A.-K. Hanke: Niedersächsische Heimatbewegung

Titel
Die niedersächsische Heimatbewegung im ideologisch-politischen Kräftespiel zwischen 1920 und 1945.


Autor(en)
Hanke, Andrea-Katharina
Reihe
Quellen und Darstellungen zur Geschichte Niedersachsens 123
Erschienen
Anzahl Seiten
191 S.
Preis
€ 22,00
Rezensiert für H-Soz-Kult von
Gregor Hufenreuter, Friedrich-Meinecke-Institut, Freie Universität Berlin

Werner Hartungs 1991 erschienene Studie zur Entstehung und Verbreitung des Heimatschutzgedankens anhand der Geschichte der niedersächsischen Heimatbewegung bis 1919 beschrieb nicht nur die Versuche regionaler Identitätsstiftung in Form lokaler Heimat- und Kulturpolitik, sondern untersuchte umfassend die zivilisationskritische Haltung und Ausrichtung der Bewegung.1 Hartungs Buch zog bis auf den heutigen Tag eine ganze Reihe von Veröffentlichungen zum Thema Heimat und regionale Heimatbewegungen nach sich. Die Arbeit von Andrea-Katharina Hanke knüpft direkt an Hartungs Arbeit an, indem sie den politischen und ideologischen Werdegang der niedersächsischen Heimatbewegung für die Zeit von 1920 bis 1945 nachzeichnet. Der Autorin geht es, vor allem vor dem Hintergrund der politischen Ereignisse und Umwälzungen nach 1918, um eine Darstellung der Auswirkungen auf die konservativ-bürgerliche Klientel der Heimatbewegung und ihre Versuche neuerlicher politischer und gesellschaftlicher Einflussnahme.

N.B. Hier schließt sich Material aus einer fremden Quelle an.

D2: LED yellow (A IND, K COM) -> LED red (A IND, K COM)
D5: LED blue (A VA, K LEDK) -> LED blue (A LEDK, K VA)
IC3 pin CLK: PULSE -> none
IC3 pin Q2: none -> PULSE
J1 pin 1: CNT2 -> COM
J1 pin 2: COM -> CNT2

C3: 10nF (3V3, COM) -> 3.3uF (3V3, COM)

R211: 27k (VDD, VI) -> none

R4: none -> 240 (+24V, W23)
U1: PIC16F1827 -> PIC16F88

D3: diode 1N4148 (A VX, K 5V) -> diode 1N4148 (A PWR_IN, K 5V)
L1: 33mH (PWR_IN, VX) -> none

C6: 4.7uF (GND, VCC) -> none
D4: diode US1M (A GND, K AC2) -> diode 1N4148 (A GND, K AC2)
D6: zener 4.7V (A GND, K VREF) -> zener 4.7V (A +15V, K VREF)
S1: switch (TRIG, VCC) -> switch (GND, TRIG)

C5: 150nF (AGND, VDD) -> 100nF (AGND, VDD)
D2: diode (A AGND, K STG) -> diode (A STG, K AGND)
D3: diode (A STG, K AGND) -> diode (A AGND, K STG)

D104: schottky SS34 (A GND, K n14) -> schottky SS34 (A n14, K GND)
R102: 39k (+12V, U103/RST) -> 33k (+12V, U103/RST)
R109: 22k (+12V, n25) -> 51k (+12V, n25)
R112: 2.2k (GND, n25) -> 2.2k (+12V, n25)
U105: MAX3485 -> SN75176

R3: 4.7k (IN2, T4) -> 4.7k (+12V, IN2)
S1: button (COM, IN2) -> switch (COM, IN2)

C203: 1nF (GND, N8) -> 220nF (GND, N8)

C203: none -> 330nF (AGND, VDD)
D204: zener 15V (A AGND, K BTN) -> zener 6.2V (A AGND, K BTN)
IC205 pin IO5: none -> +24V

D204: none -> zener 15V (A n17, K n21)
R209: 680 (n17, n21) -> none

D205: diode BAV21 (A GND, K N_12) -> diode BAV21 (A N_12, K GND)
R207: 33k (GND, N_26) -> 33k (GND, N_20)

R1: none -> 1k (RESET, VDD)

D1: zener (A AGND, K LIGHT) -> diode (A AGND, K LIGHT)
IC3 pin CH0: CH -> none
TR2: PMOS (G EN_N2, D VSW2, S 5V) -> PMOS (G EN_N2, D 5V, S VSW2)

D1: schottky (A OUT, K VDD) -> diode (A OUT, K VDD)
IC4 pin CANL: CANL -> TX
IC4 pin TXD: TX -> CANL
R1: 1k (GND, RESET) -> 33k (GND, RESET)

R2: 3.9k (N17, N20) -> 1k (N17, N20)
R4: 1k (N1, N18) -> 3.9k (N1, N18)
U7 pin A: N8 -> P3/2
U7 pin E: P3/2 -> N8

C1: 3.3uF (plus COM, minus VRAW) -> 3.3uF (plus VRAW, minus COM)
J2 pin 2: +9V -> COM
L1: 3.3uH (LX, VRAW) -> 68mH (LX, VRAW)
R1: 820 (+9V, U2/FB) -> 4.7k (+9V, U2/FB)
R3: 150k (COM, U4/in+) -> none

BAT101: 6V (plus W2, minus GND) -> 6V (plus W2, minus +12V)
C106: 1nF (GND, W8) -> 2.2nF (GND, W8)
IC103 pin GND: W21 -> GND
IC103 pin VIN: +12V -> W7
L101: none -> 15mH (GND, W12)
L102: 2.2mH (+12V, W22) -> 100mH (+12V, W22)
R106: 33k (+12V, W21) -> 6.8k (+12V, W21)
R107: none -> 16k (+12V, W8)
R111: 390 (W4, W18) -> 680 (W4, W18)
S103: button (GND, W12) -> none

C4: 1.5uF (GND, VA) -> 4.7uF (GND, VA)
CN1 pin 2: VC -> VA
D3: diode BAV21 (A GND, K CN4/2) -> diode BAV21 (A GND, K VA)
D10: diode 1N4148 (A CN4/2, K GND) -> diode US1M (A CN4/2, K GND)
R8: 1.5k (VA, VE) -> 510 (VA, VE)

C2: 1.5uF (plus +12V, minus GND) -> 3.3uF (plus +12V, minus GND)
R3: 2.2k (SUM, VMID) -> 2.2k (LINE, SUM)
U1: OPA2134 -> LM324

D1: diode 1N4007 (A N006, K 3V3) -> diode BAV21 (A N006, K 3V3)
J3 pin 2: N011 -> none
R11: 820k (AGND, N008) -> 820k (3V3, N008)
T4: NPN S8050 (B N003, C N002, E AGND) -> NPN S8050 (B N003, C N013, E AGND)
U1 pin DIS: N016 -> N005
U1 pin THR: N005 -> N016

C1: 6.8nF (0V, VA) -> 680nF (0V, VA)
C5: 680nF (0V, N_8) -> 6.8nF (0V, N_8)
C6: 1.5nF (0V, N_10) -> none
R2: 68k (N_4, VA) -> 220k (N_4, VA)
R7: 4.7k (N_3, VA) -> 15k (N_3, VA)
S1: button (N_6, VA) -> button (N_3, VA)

Der erste Teil der Arbeit beschäftigt sich mit der Reorganisation der beiden wichtigsten Vereine, dem Heimatbund Niedersachsen und dem Niedersächsischen Ausschuss für Heimatschutz und deren Bemühen um eine Reichsneugliederung nach föderalistischen Gesichtspunkten in ‚völkische Stammstaaten‘. An erster Stelle stand hierbei die Propaganda zur Schaffung einer selbstständigen Reichsprovinz Niedersachsen als Identifikationsraum gegen das dominante Preußen. Minutiös und ungemein detail- und materialreich geht die Autorin auf eine Vielzahl personeller, ideologischer und politischer Facetten beim letztlich aussichtslosen Kampf um ein von Preußen unabhängiges Niedersachsen ein. Eindrucksvoll illustriert sie anhand kurzer Vergleiche mit den gefestigteren und staatlich besser geförderten Heimatbewegungen Sachsens und Westfalens Macht und Ohnmacht der niedersächsischen Heimatbewegung. Darüber hinaus untersucht sie neben den Befürworten auch die Gegner des Niedersachsengedankens. Sie unterzieht die Kulturpolitik der Provinz Hannover einer genaueren Analyse und widmet sich neben den wirtschaftspolitischen Debatten auch der personellen Verbindung zwischen der Hannoveraner Handelskammer und der Heimatbewegung. Exemplarisch untersucht sie in einem eigenen Kapitel Kurt Brüning. Er erscheint als Schlüsselfigur, weil er die niedersächsische Heimatbewegung in den 1920er-Jahren wie kaum ein Zweiter prägte. Brüning versuchte der Landeskunde wissenschaftliche Anerkennung zu verschaffen. Seine langjährigen Raumplanungen für Niedersachsen wurden nach 1945 für die britische Militärregierung zur Grundlange des neuentstehenden Bundeslandes Niedersachsen. Brünings ungebrochene Karriere im Nationalsozialismus, die die Autorin ebenso kritisch verfolgt, bildet den Übergang zum zweiten Teil des Buches, der sich mit der Heimatbewegung im Nationalsozialismus beschäftigt. Er erscheint stringenter und analytisch schärfer als der erste.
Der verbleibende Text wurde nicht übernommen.